Un modèle d'école inclusive ?
D'après le ministère de l'Education nationale, cet établissement "très particulier" puisque visant la prise en charge de "handicaps complexes" pourrait "nourrir une réflexion plus générale sur des évolutions nécessaires de l'école inclusive". Certains élèves porteurs de handicaps lourds, trachéotomisés par exemple, pourraient difficilement être scolarisés dans des établissements classiques. A côté de David, dans l'une des salles de kiné encombrées de tapis de course et de ballons colorés, Walid, élève de quatrième, vise d'un bras tremblant un panier de basket. Comme eux, près des deux tiers des élèves en situation de handicap ont besoin chaque semaine de séances de rééducation. "Quand ils sont scolarisés en milieu ordinaire, les élèves loupent les cours au moment des soins. Ici, ils peuvent voir un kiné, un orthophoniste, un psy, sans avoir d'absentéisme", explique la docteure Françoise Sarrazin, responsable du centre de soins, qui dépend de l'Agence régionale de santé (ARS).

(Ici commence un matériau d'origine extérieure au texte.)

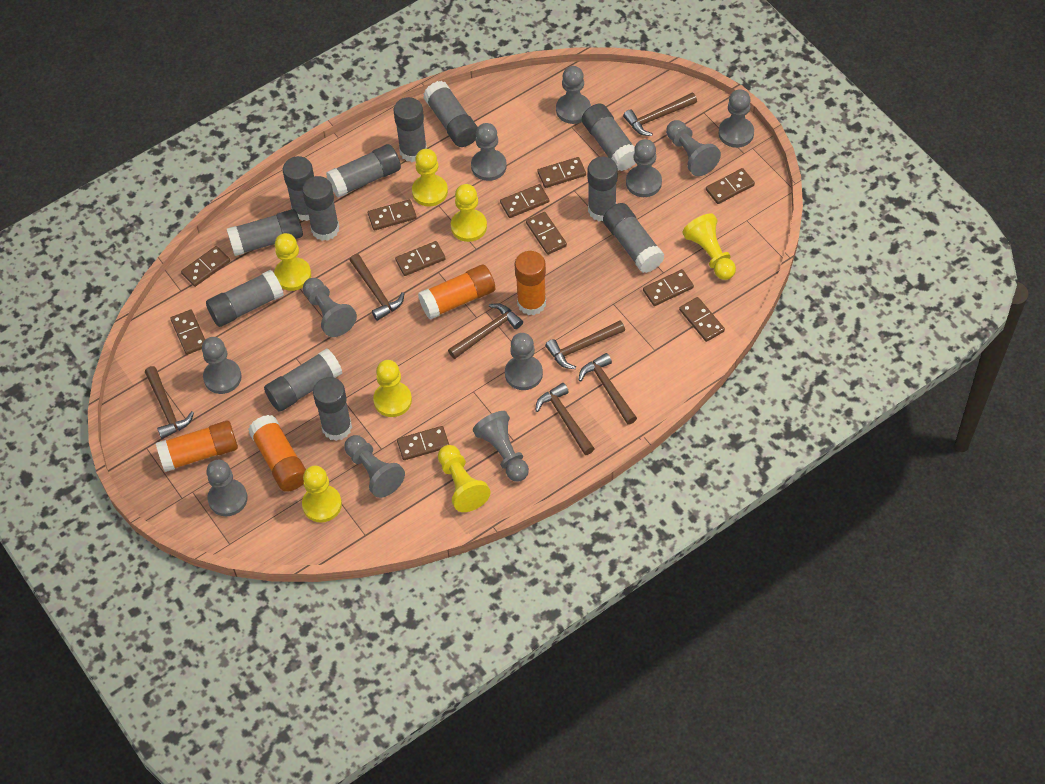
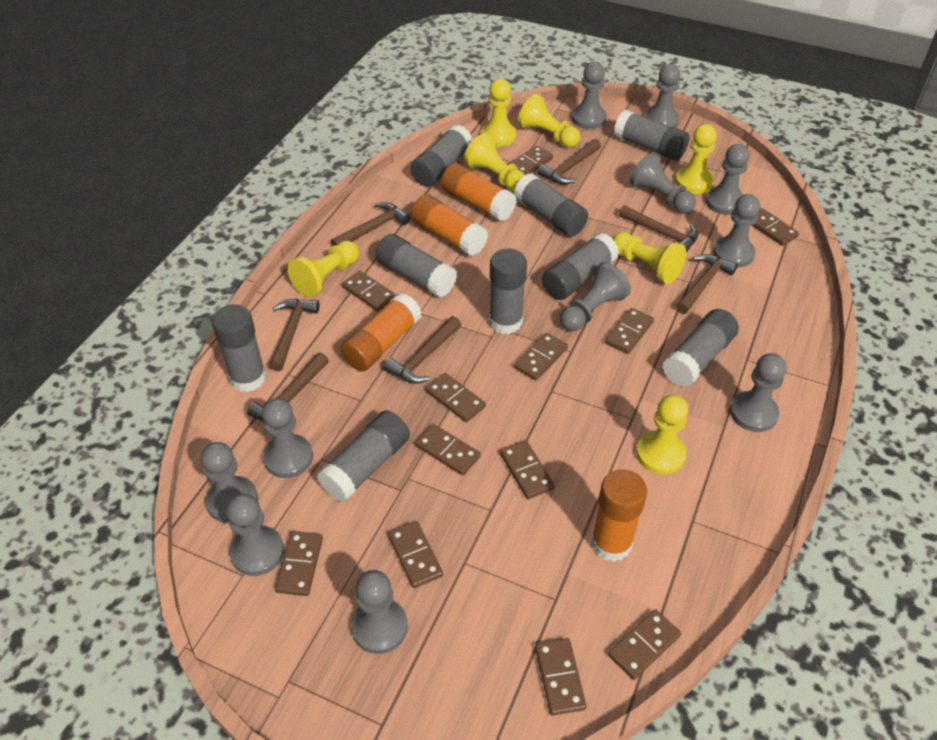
brown domino: 11 -> 12
grey glue stick: 12 -> 9

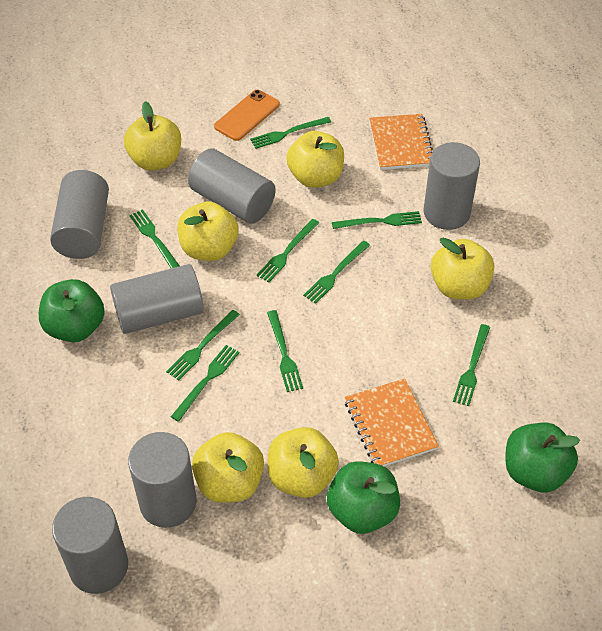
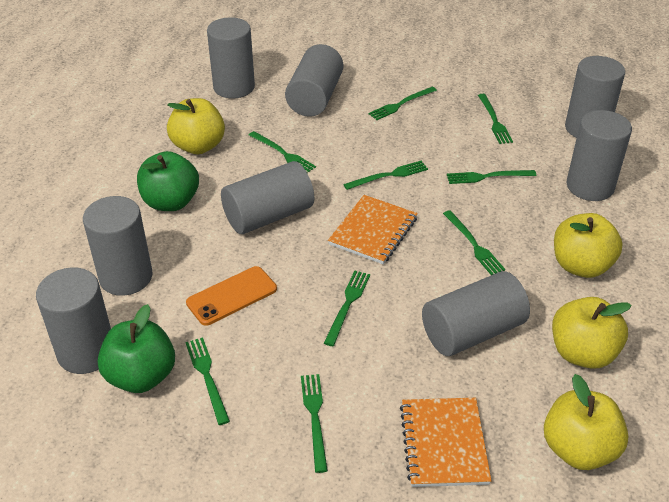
green apple: 3 -> 2
grey cylinder: 6 -> 8
yellow apple: 6 -> 4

Des classes et des bâtiments aménagés
Le proviseur du lycée, géré, lui, par la Région, souligne que l'établissement n'emploie, au total, que seize AESH (accompagnant d'élèves en situation de handicap), signe selon lui d'une véritable autonomie. "Nous avons peu d'AESH mais des classes avec pas plus de douze élèves, des aménagements, un équipement numérique... Tous les cours sont en ligne, en police taille 12 ou 16, en couleur ou écrits une ligne sur deux, selon les besoins des élèves", précise Jean-François Gesbert. Elève de Terminale, Léonie se sent toutefois "un peu bercée" dans ce lycée. "On perd un peu en indépendance. Mais pour une fois dans la société, c'est un lieu plus adapté à nous qu'aux valides", sourit la jeune femme, assise au premier rang dans un fauteuil roulant. L'établissement compte plus de quinze ascenseurs, qui desservent des couloirs assez larges pour permettre à deux fauteuils de se croiser. Et à certains élèves de rouler plein tube, jusqu'à ce qu'ils aperçoivent un adulte.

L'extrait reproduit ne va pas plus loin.